I also spoke with a white, 30ish criminal defense attorney who stepped right up to the film and watched BA for a while, came up to me with a huge smile and said, “I was wondering when revolution and communism was going to make a comeback.” He wanted to know how much of a reach we have in the country, and thought this needs to get out there in a big way. He immediately connected to BA’s style and thought this is something he can bring some of his friends to hear. “I tried through my work to try to represent people who have been fucked over by the law, and I find this impossible to do. And every time I’m in court it is plain for anyone with eyes to see, and unfortunately many don’t want to see it, that the courts are stacked against Blacks and Hispanics, with priors [previous convictions] used to send them away forever.” I asked him if he ever thought about why this has been the history of this country for people of color. He actually hasn’t; he just thought people are racist as if it’s in white peoples’ DNA and this is where we got into things. I recalled something BA wrote awhile back entitled “What’s wrong with white people? Nothing a good revolution couldn’t solve,” I told him. We got into how white supremacy is embedded into this system and recalled BAsics 1:1 and 1:2. He never looked at the problem this way and more or less thought there was something inherent in our thinking. He was very open to this and said the idea of communism to him was not a bad one at all, and he didn’t say—in fact he talked against the idea of “Oh it’s a good idea but doesn’t work”—but he had no idea that over the past several decades someone has done the work of developing a new synthesis of communism. He wants to get together and take this discussion further, and I raised the idea of a fundraising event with friends of his.
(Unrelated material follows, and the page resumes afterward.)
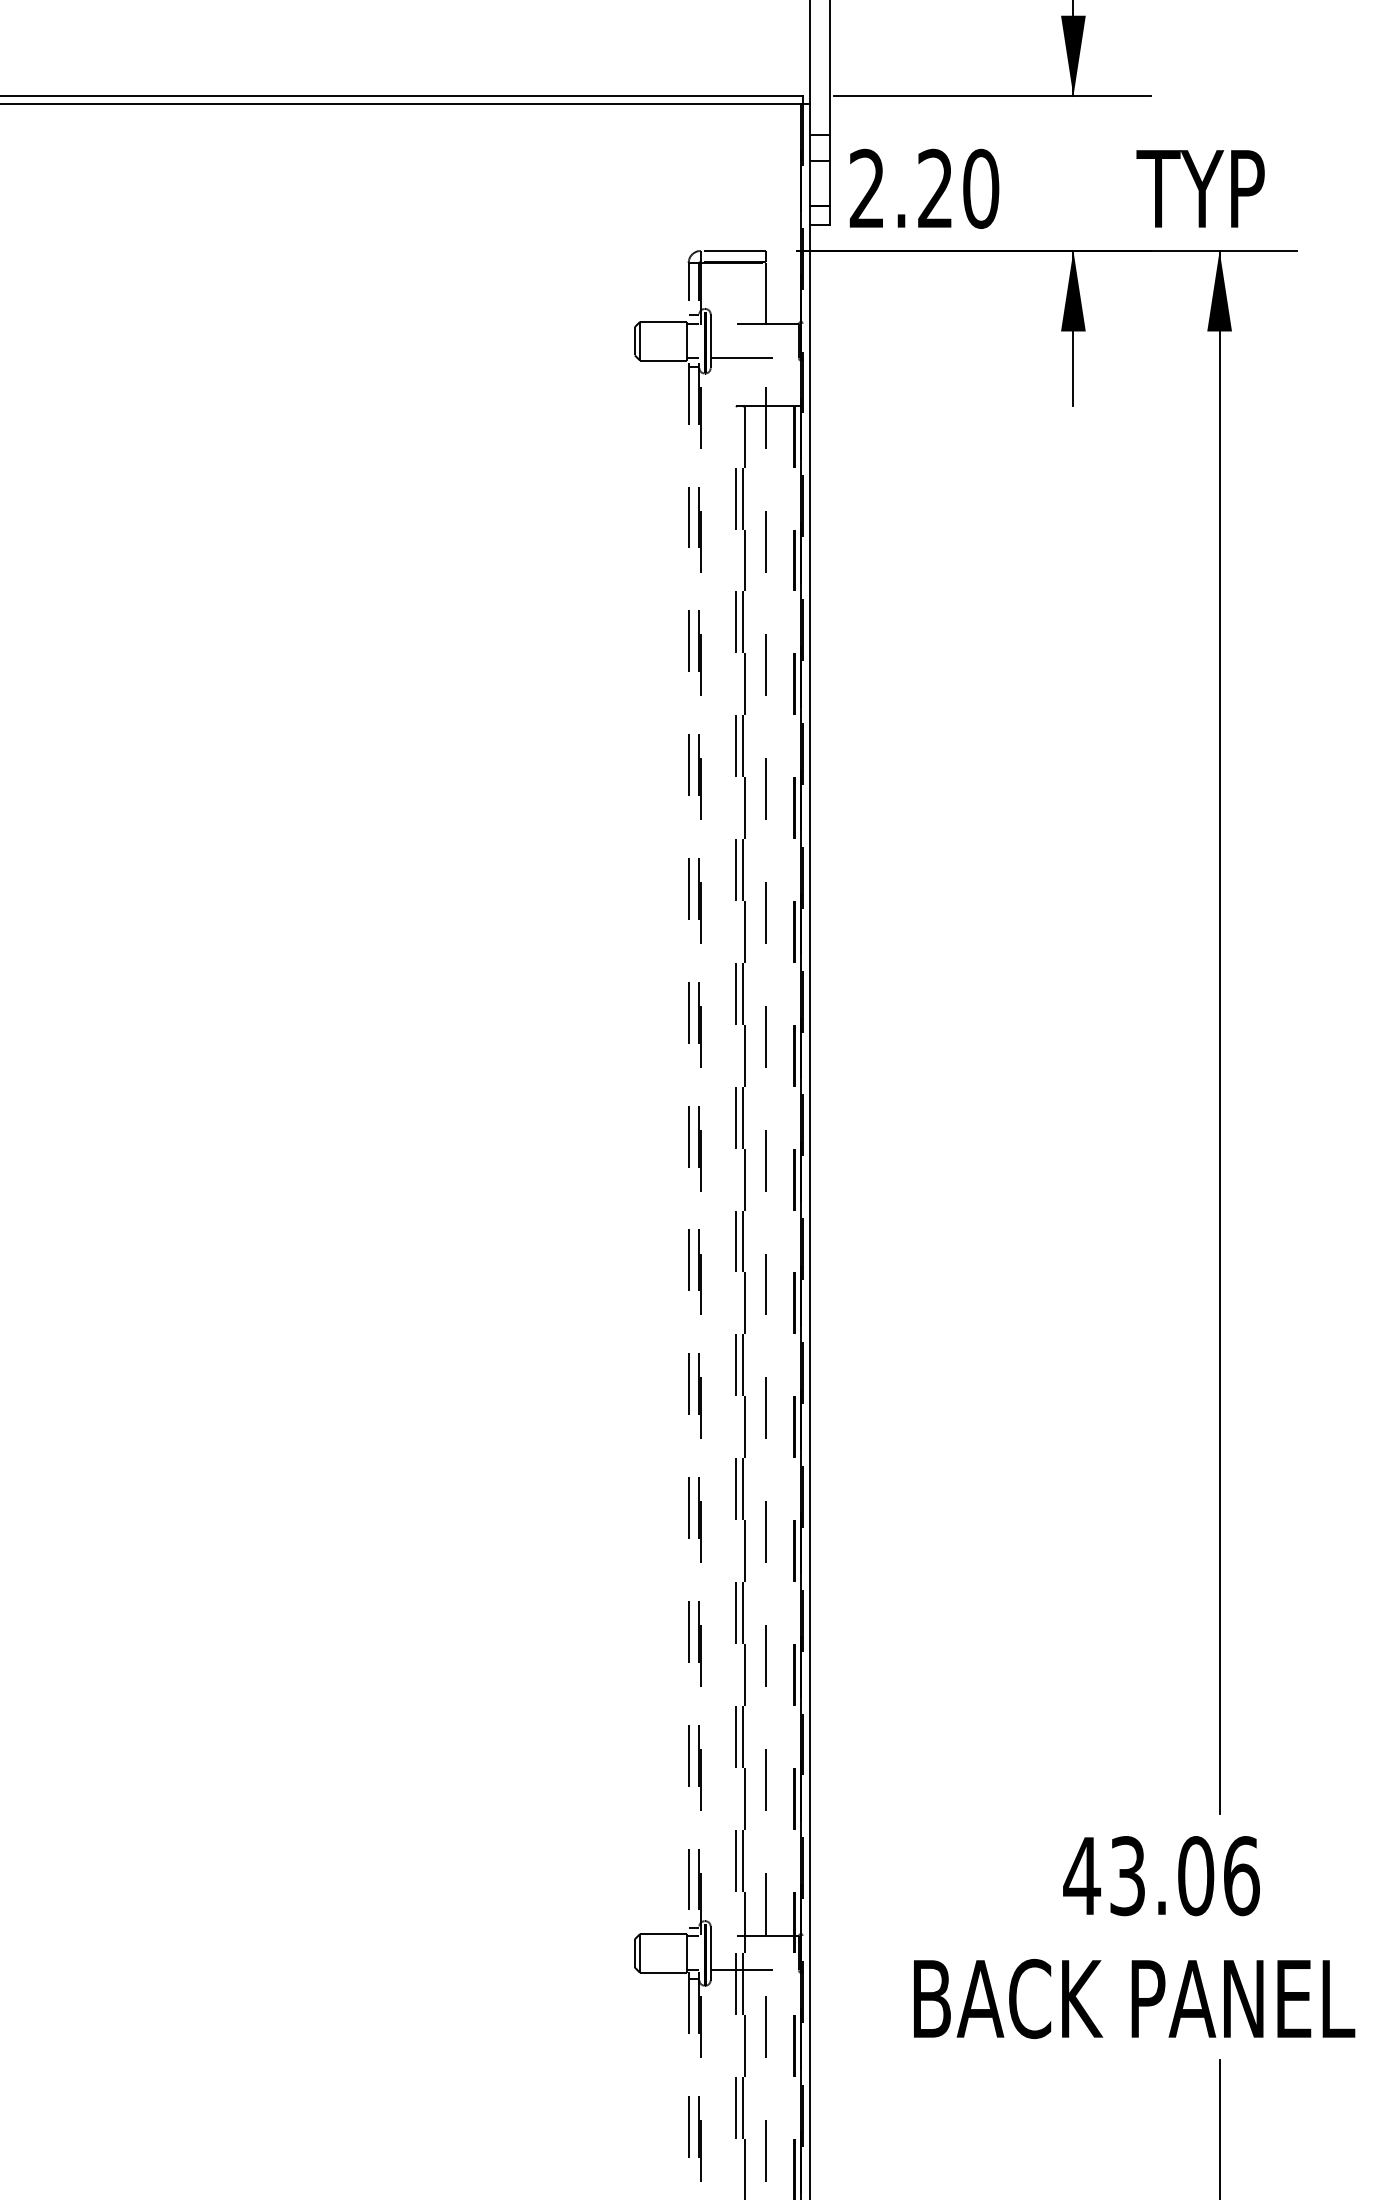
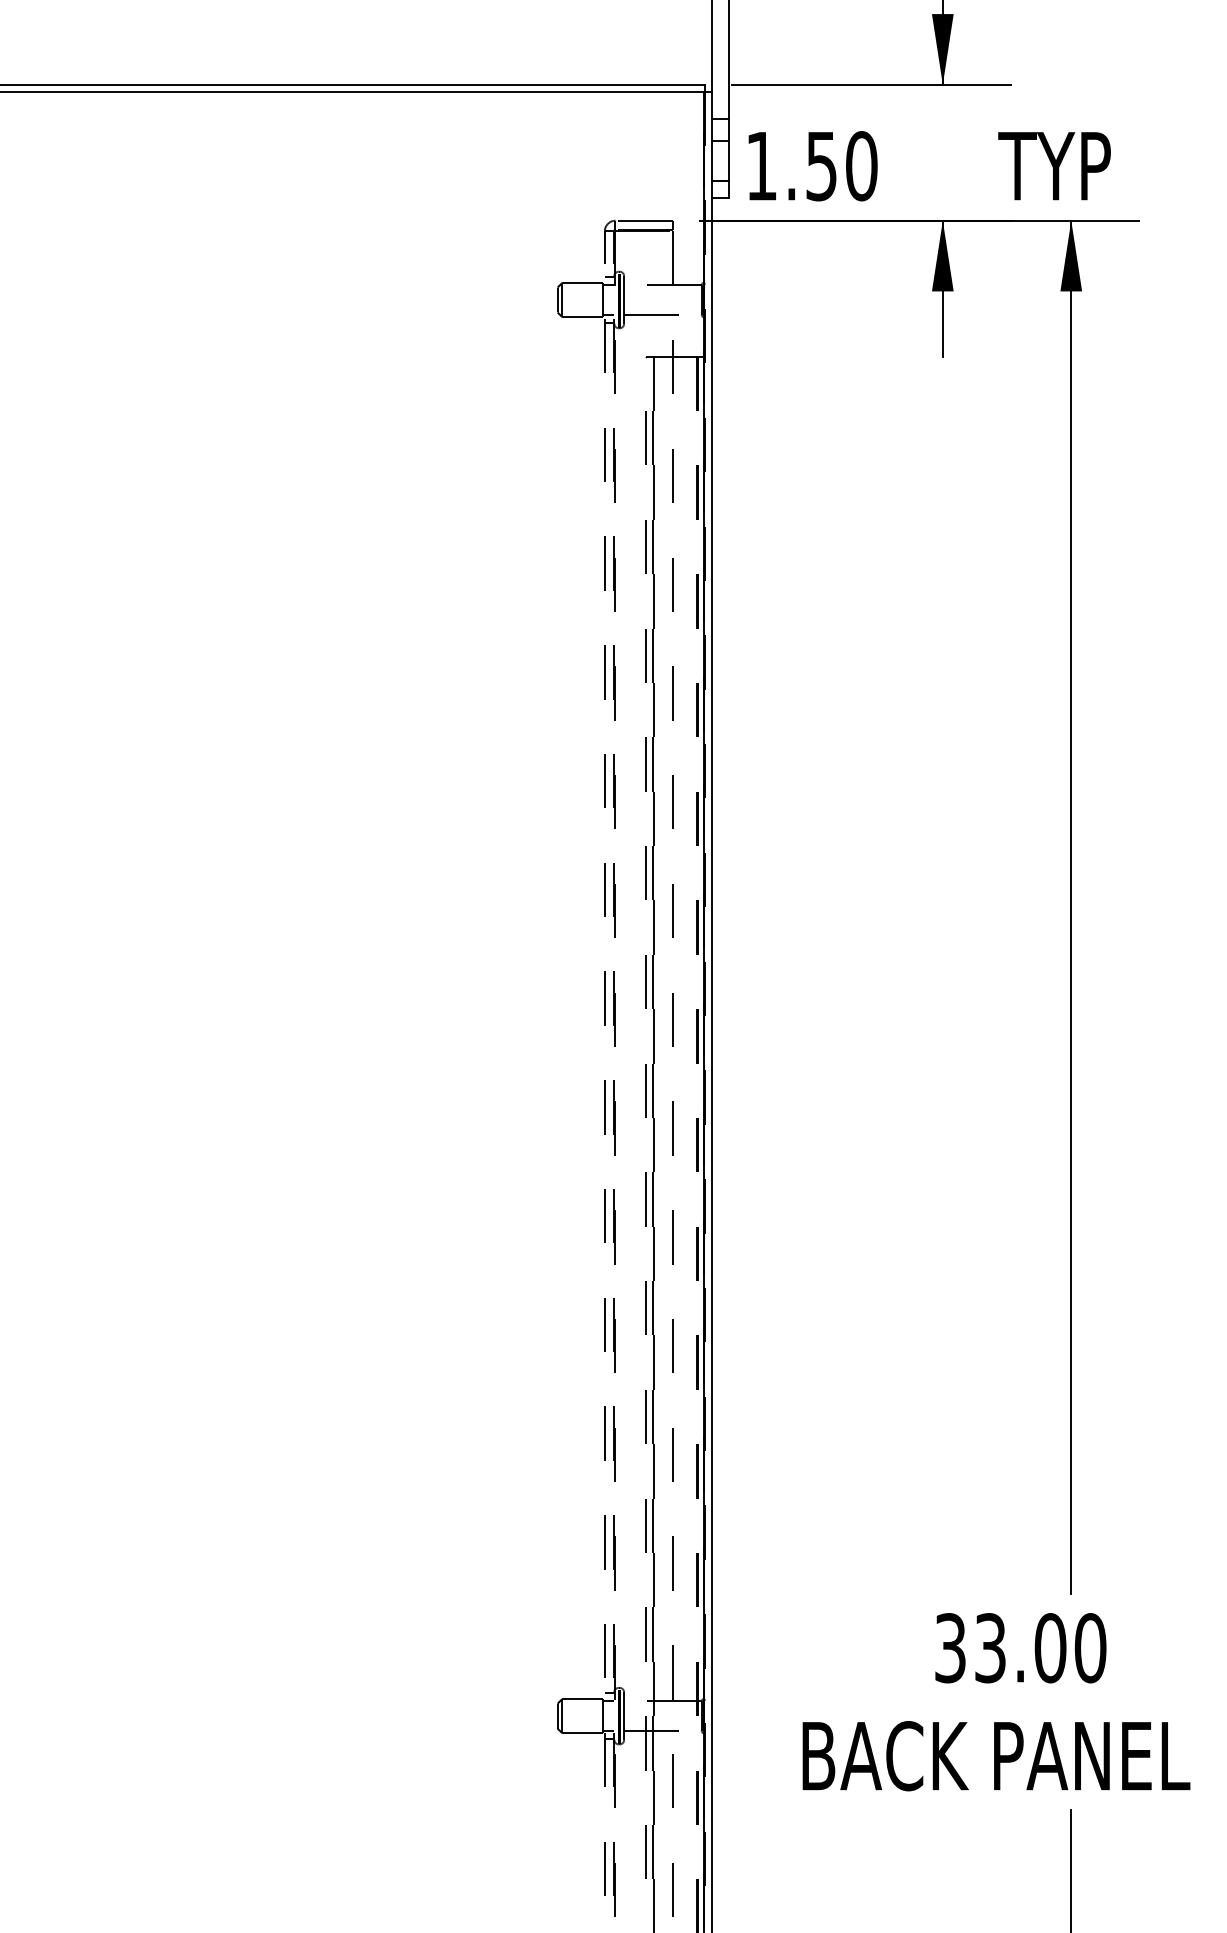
text: (900, 188) -> (790, 165), 2.20 -> 1.50
text: (1161, 1876) -> (1020, 1648), 43.06 -> 33.00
On Day 3 of the van tour we stepped even more out there, not just ready to struggle with people but also with a scene created. It was a big plus to have Carl Dix out there speaking, drawing people in, in the context of the film over what the recent New York court ruling around Stop-and-Frisk means and doesn’t mean. (Read “Stop-and-Frisk Is Immoral and Illegitimate—Don’t Mend It. End It!” by Carl Dix at revcom.us.) One of us chalked the sidewalk “Stop-and-Frisk is a crime. Don’t mend it—end it. We don’t need a civil rights movement, we need revolution. Check out revcom.us.” Dozens read this, came over to watch the film (over 60 people in a couple hours), and some wanted to get busy with us. And busy it was, in a good sense. An employee at the hospital we were in front of was taken by the chalked drawing and also came right up to me and we watched the film together. “Man—is he telling the truth.” Turns out he, like so many others attracted to BA Everywhere, had ideas that it was human nature that is the problem, and asked if we are up against that. In the film, BA addresses human nature, drawing out 150 years ago many people thought slavery was “perfectly natural” while few would advocate that now. I asked him: why is that? He looked at me and asked, “Can we sit down over coffee and get into this more”? I told him yes and we can go watch the film at Revolution Books the next night.